Regionalna Sekcja Oświaty i Wychowania Niezależnego Samorządnego Związku Zawodowego „Solidarność” w Częstochowie i Regionalny Ośrodek Doskonalenia Nauczycieli „WOM” w Częstochowie zrealizowały pierwszy moduł seminarium „Akademia wychowawcy”, poświęcony etyce zawodu nauczyciela. W poprzednim numerze „Gazety Częstochowskiej” przybliżyliśmy przemyślenia uczestników konferencji: prof. Adolfa E. Szołtyska, wykładowcy Uniwersytetu Śląskiego, księdza prof. Mieczysława Rusieckiego z Uniwersytetu im. Jana Kochanowskiego w Kielcach, biskupa częstochowskiego Antoniego Długosza oraz prof. Akademii im. Jana Długosza dr Adama Rosoła.
O opinię na temat współczesnych problemów polskiej szkoły zapytaliśmy Elżbietę Augustyniak-Brągiel, doradcę zawodowego z Centrum Informacji Zawodowej, przy ul. Legionów w Częstochowie. Poniżej zapis rozmowy.
Kto, według Pani, z punktu widzenia doradcy zawodowego, jest dobrym nauczycielem?
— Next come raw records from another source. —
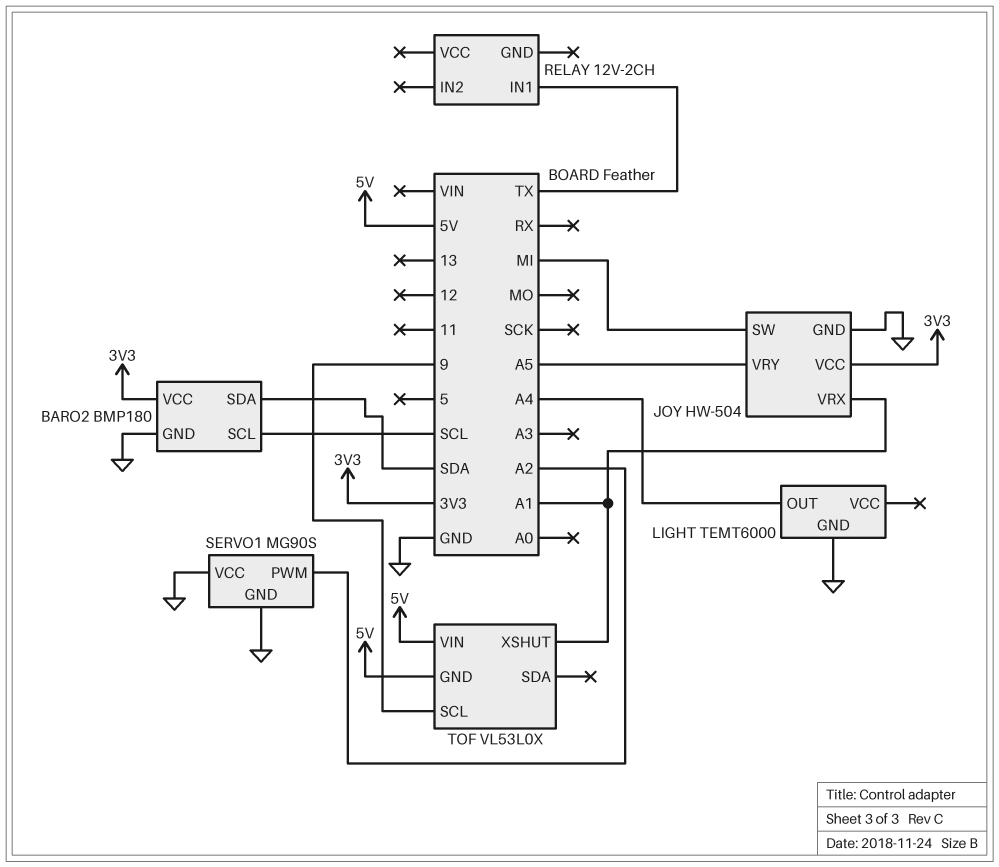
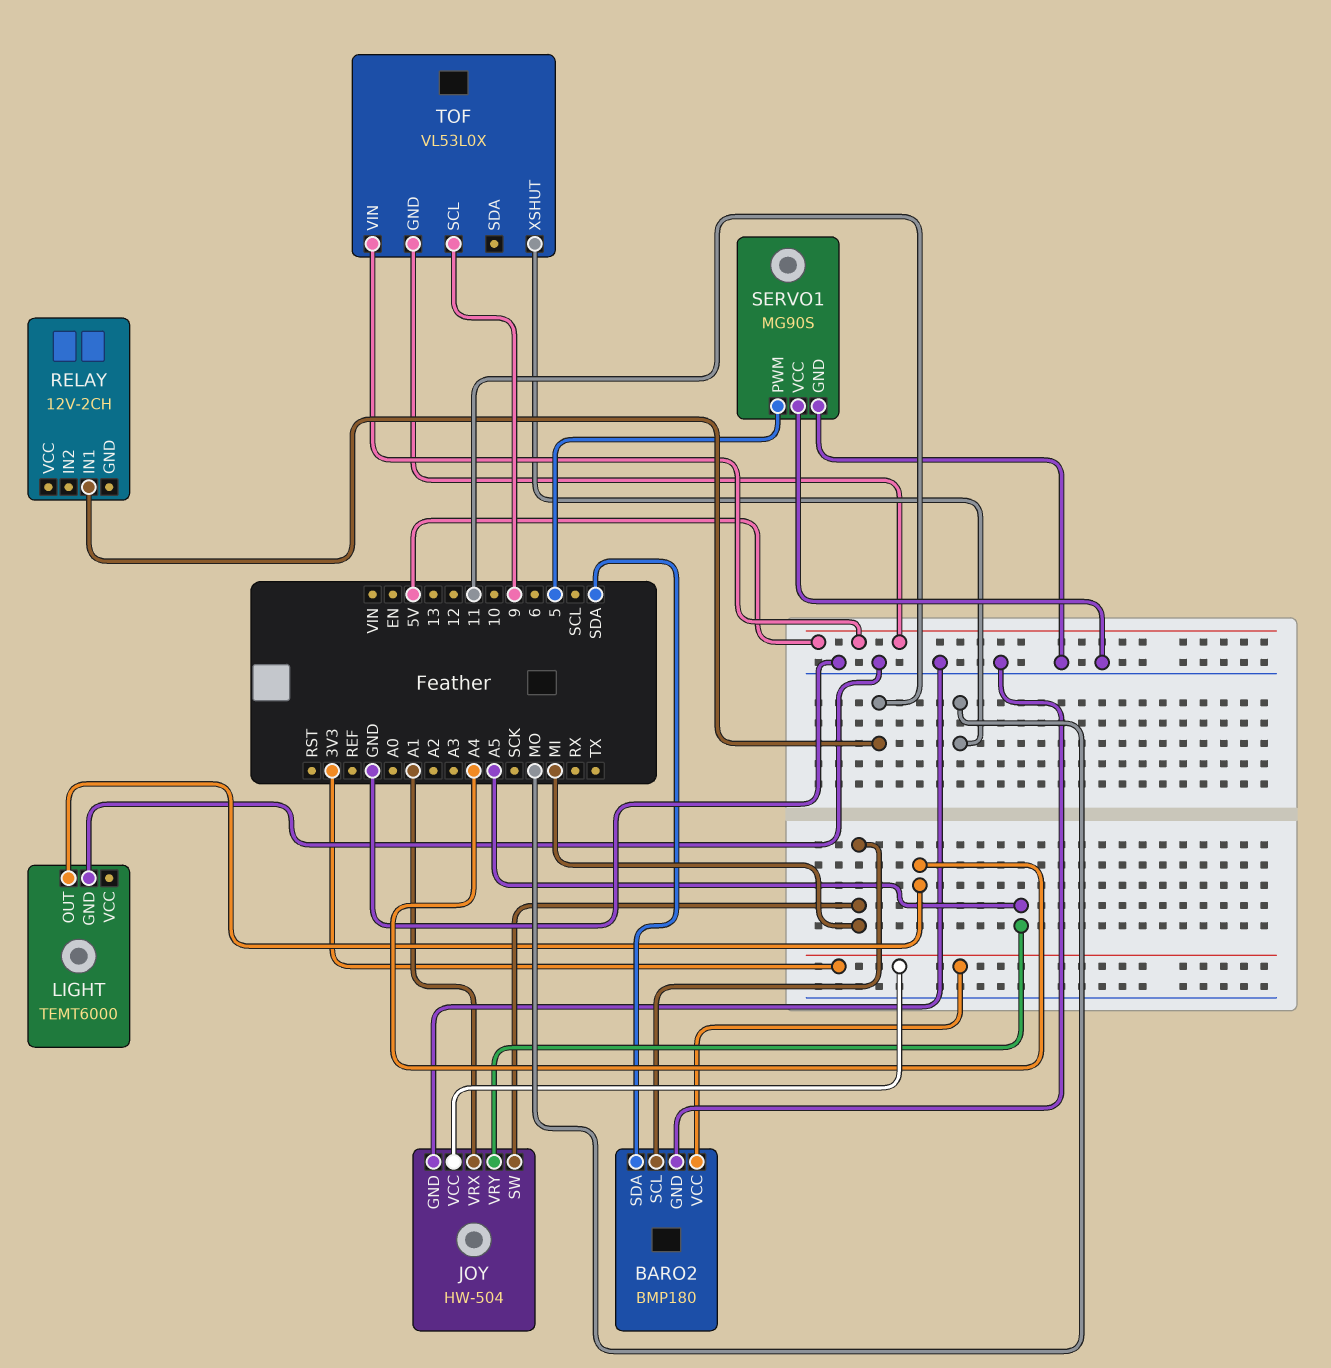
BARO2 pin SCL: SCL -> MI
RELAY pin IN1: TX -> 11
SERVO1 pin PWM: A2 -> 5
TOF pin XSHUT: A1 -> MO

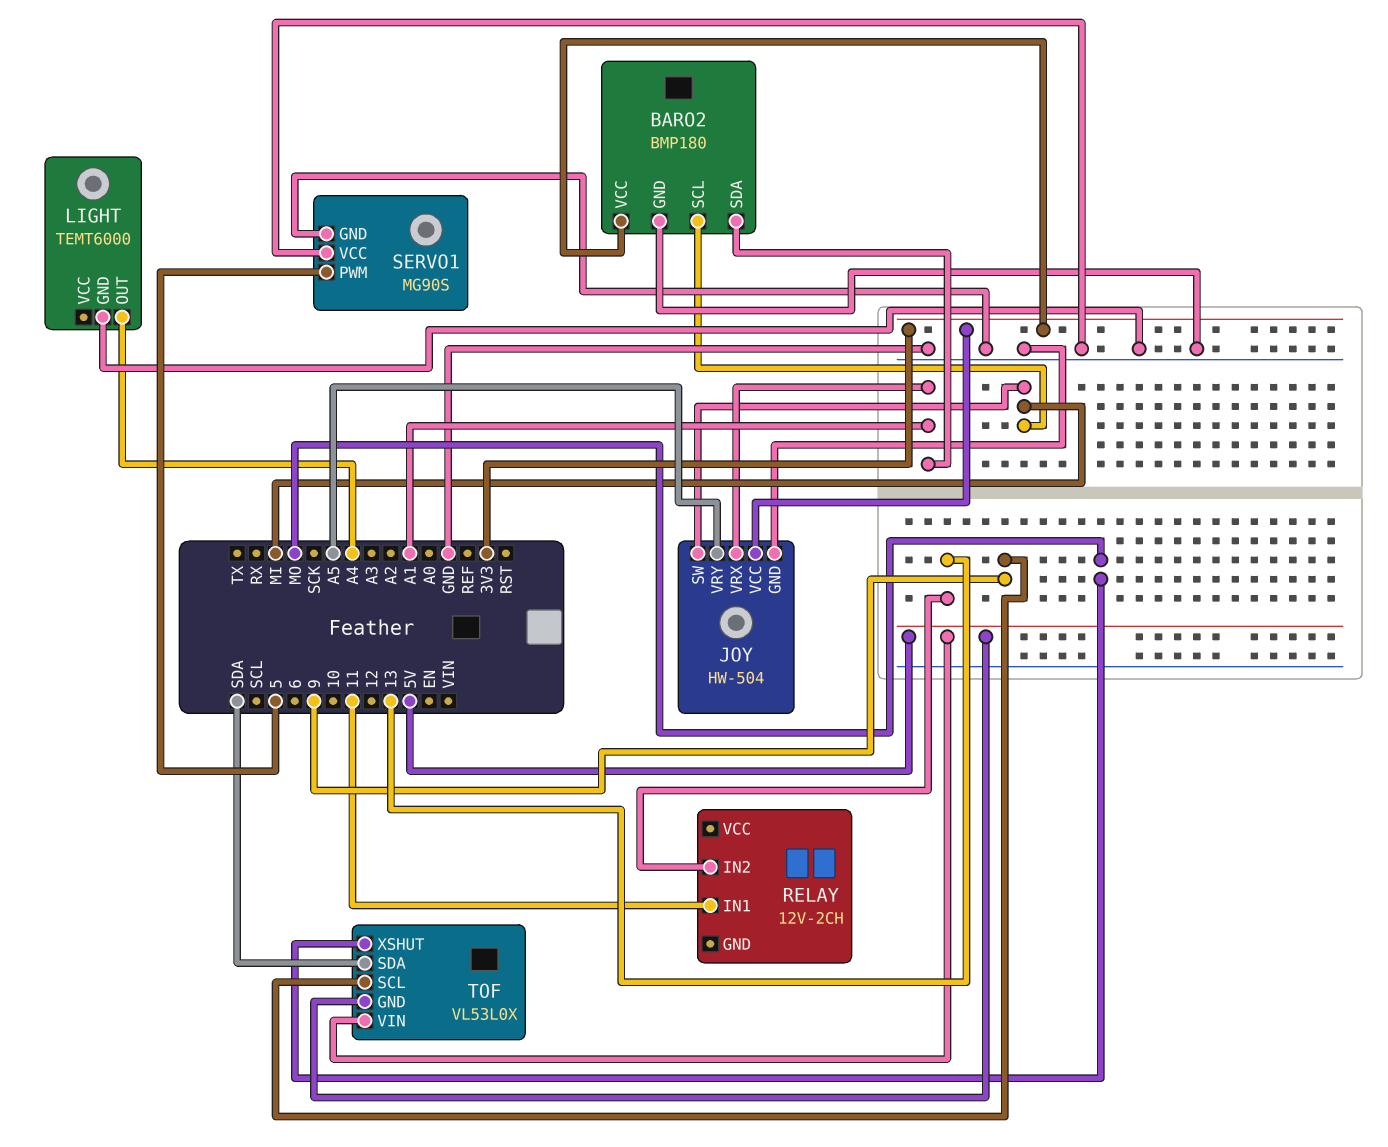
BARO2 pin SDA: SDA -> A1
RELAY pin IN2: none -> 13
TOF pin SDA: none -> SDA

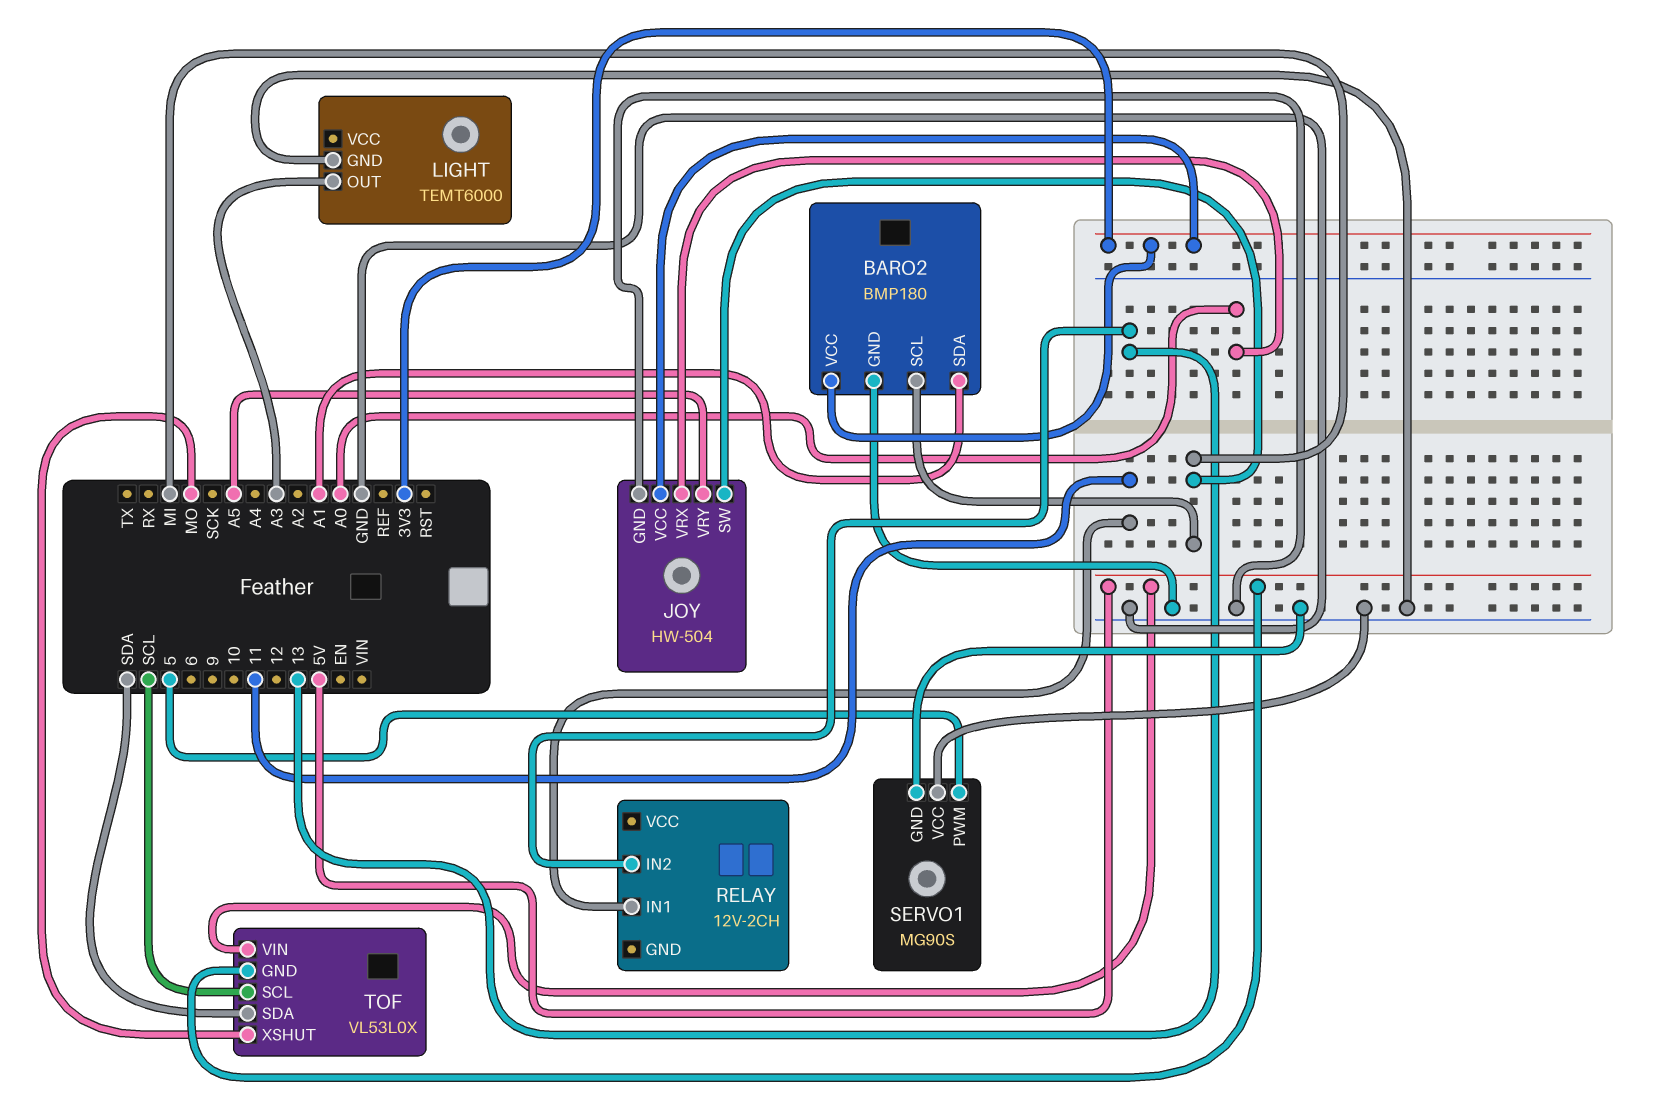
JOY pin VRX: A1 -> A0
LIGHT pin OUT: A4 -> A3
TOF pin SCL: 9 -> SCL

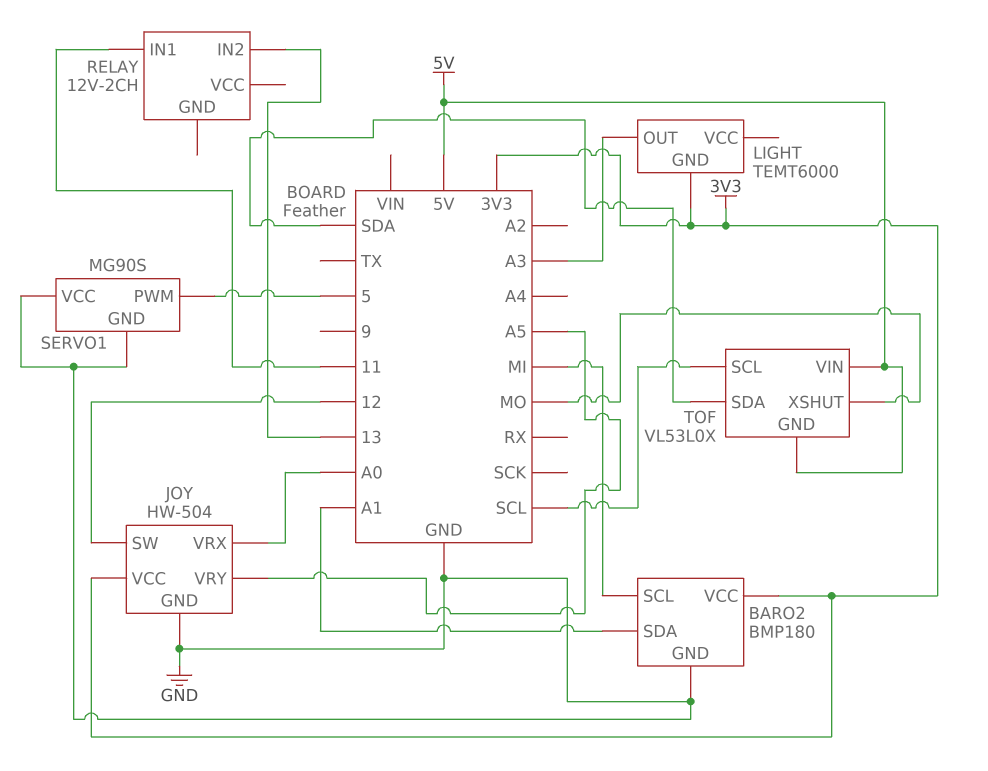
JOY pin SW: MI -> 12
LIGHT pin GND: GND -> 3V3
– Clou tego zawodu to praca z drugim człowiekiem, dlatego oprócz niezbędnej wiedzy merytorycznej, którą nauczyciel powinien przekazywać jasno i czytelnie, ważne są cechy osobowościowe, nie tylko predysponujące do tej profesji, ale pozwalające dobrze się czuć w roli nauczyciela. Do najważniejszych zaliczyłabym umiejętność bycia otwartym i empatycznym – bez tego nauczyciel szybko wypala się, a wówczas praca może stać się koszmarem.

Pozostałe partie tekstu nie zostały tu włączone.